If something important is broken, will your build fail?
You and your team know you should write automated tests for your software. Maybe you already have some tests in place. Great!
But the tests you have aren’t helping - your users still run into issues in production:
It seems like after deploying a new feature or bug fix, something else breaks.
Bugs that were fixed weeks ago creep back in.
And your team’s productivity takes a nose dive once the software is in production:
Each code change requires a ton of throwaway manual testing to verify it works.
Code reviews are very stressful since reviewers have to focus on whether the functionality works.
First, let’s look more in depth into why your existing test suite may not be solving these issues. Then we’ll talk about a single testing principle you can apply today to catch issues before they reach production, lower your stress levels, and increase you and your team’s productivity.
You’ve seen it before - the test that calls a method but doesn’t actually verify any results. Or does some verification, but not enough to catch many potential issues.
For example, a unit test that mocks out a collaborator class. The test verifies the mock is called, but doesn’t verify the mock is called with the right arguments. The underlying code is broken and sets the arguments to the wrong values, but the test still passes.
Or the functional test that calls an API endpoint that returns JSON. But the test only verifies the HTTP status code returned by the API and doesn’t verify the body. The underlying code is wrong and doesn’t fill out required parts of the response body, but the tests still pass.
These are just two examples of incomplete tests - the underlying code is broken but the tests still pass. How can we fix this?
What to test
One debate I’ve repeatedly seen among teams is what types of tests to write. Often the answers center around the specific framework your app is built with. For example in a Spring Boot app your team may debate whether controller classes should have unit tests or functional tests, whether service classes should have unit or integration tests, and so on. This list grows and grows depending on what your application does. And each time you add a new type of thing to your application, you need to debate about how it needs to be tested. Or heaven help you if you change frameworks - time to start the debate all over again.
Or the debate is around the definition of test types - what makes a unit test, whether an API test is an integration or functional test, etc. While that debate can be an interesting academic exercise, it doesn’t help you deliver better software faster.
You and your team can apply one single principle to guide which types of tests to write and what to cover in those tests:
If something important is broken, will your build fail?

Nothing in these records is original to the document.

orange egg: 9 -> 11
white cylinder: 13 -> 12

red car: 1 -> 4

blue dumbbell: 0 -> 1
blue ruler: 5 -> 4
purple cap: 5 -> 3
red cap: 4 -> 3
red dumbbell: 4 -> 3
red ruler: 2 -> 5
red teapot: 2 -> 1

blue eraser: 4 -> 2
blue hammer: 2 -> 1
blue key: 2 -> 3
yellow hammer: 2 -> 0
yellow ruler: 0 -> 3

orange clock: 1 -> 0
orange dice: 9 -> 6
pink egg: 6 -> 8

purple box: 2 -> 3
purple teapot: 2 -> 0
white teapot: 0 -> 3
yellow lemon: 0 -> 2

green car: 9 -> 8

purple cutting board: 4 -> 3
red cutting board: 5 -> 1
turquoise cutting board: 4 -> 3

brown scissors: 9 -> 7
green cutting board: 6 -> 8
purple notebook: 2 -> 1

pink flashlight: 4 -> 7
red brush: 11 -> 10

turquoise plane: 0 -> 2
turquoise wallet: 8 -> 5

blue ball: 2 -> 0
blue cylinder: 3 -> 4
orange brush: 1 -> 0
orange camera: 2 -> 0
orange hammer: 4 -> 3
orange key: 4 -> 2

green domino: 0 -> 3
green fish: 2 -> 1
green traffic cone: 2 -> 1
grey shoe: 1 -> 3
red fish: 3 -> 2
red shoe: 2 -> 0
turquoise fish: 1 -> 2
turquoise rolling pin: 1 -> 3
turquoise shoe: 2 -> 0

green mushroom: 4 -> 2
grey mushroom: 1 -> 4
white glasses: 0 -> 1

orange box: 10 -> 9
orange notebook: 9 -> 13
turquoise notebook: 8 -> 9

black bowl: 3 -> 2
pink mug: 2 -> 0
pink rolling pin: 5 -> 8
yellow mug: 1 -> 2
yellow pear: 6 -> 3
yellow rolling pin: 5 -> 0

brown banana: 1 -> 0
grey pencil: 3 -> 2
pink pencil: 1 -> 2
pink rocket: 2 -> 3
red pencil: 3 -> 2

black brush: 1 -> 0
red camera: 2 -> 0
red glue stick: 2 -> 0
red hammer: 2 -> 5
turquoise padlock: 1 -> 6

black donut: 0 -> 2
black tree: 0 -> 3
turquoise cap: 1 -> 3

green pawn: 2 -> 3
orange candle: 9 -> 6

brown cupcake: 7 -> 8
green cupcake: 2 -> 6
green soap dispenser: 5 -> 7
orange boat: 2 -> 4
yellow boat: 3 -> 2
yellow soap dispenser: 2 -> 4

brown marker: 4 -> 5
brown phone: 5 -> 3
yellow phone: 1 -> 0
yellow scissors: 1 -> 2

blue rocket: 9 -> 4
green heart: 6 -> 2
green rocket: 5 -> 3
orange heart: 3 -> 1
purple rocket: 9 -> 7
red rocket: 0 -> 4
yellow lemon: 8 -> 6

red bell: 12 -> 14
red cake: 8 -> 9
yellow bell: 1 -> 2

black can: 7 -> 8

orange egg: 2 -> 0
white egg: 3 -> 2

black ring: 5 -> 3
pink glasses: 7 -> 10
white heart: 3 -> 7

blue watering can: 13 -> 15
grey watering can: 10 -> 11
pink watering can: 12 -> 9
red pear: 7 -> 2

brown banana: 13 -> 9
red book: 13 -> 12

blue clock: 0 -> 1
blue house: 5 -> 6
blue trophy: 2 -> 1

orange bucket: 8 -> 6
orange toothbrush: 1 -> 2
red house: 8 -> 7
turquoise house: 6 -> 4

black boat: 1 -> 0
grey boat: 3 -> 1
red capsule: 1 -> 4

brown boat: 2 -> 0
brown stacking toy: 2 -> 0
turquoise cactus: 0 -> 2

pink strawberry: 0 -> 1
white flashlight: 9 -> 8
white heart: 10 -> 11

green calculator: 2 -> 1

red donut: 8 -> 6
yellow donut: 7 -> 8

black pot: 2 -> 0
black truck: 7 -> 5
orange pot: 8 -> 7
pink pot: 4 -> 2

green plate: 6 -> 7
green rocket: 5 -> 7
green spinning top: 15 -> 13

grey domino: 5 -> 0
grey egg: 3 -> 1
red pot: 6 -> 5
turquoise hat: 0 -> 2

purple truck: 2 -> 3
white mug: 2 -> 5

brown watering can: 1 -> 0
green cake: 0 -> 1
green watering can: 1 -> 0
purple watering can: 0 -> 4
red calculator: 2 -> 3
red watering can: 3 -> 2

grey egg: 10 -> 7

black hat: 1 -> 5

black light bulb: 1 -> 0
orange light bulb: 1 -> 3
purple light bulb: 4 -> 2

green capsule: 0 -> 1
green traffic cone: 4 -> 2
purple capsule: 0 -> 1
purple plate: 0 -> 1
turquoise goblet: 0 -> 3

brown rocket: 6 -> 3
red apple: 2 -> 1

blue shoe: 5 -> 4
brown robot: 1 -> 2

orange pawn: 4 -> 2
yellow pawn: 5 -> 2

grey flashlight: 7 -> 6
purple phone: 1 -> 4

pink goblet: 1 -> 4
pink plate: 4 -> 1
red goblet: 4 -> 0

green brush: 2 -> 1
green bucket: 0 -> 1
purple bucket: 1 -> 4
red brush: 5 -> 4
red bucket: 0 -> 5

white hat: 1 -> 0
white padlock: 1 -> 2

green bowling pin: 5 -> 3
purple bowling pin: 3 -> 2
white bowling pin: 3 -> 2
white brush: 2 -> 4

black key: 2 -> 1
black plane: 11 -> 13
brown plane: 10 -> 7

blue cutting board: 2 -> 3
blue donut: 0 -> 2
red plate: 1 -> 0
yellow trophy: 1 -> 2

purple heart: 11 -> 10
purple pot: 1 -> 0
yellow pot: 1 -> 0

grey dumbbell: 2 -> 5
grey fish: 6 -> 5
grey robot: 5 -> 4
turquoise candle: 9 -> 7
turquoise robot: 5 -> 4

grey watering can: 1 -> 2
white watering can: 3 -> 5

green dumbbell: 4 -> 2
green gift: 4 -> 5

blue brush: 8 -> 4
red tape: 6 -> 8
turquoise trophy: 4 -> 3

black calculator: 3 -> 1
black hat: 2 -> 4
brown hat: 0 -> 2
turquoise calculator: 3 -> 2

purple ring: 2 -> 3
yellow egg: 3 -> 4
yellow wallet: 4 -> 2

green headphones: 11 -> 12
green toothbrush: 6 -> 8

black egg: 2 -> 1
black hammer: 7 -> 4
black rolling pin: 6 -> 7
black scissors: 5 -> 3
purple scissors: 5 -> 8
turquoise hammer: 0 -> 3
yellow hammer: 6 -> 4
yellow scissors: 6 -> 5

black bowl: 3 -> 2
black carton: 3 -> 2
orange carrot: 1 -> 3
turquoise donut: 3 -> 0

Depending on what types of tests you currently have in your test suite and how thorough they are, getting to this point may take a decent amount of work. You may need to introduce higher-level types of tests like integration and functional tests for complete end-to-end verification that your software works as intended.
But the benefits are worth it.
Why do this level of testing? I won’t pretend that writing tests this thorough is free - there is a cost (especially initially) to write and maintain a thorough test suite. But the benefits are so great that they easily outweigh the costs.
A sampling of some of the short and long term benefits of the safety net and thorough test suite provides:
Know code changes will work correctly for your users before the changes go into production. Fewer users unhappy with broken features. Fewer midnight pages caused by new bugs.
As the reviewer, code reviews are easier and more thorough since the reviewer can look at the tests to quickly prove the code works correctly. Having the tests to prove the code works frees up the reviewer to review the code changes more deeply - is the code performant, is there a more concise way to write it, etc.
As the author, updating code based on code review comments is faster and less risky. If a reviewer asks you to change how a piece of code is written you don’t have to manually re-verify the code still works correctly. The tests automatically do that for you.
Have you worked on a new project where you started delivering features fast when the project first started, but that pace slowed over time? Especially after the project went into production. Changes become riskier - any change, no matter how small, could break some important existing functionality. With this thorough test suite you and your team can sustain the initial speed of development for years on a project.
Ever worked on a project that was stuck on a specific, older version of a framework because the upgrade is too risky? This safety net gives you the freedom to upgrade libraries and frameworks to get new features and bug fixes without fear of breaking your existing software.
Fixed a bug only to have it show up again months later? With this thorough test suite the build will fail before the bug reappears and makes it into production again.
Easier to change code to improve performance without risking accidentally breaking the functionality in the process.
Safer to refactor complex code, clean up duplication, etc. without risking introducing new bugs.
Moving your test suite to the point where if something important is broken, the build will fail won’t happen overnight. It will take time and dedication from you and your team to improve the testing coverage and add missing levels of test types. But the faster speed, lower stress, and other benefits of this safety net are more than worth it.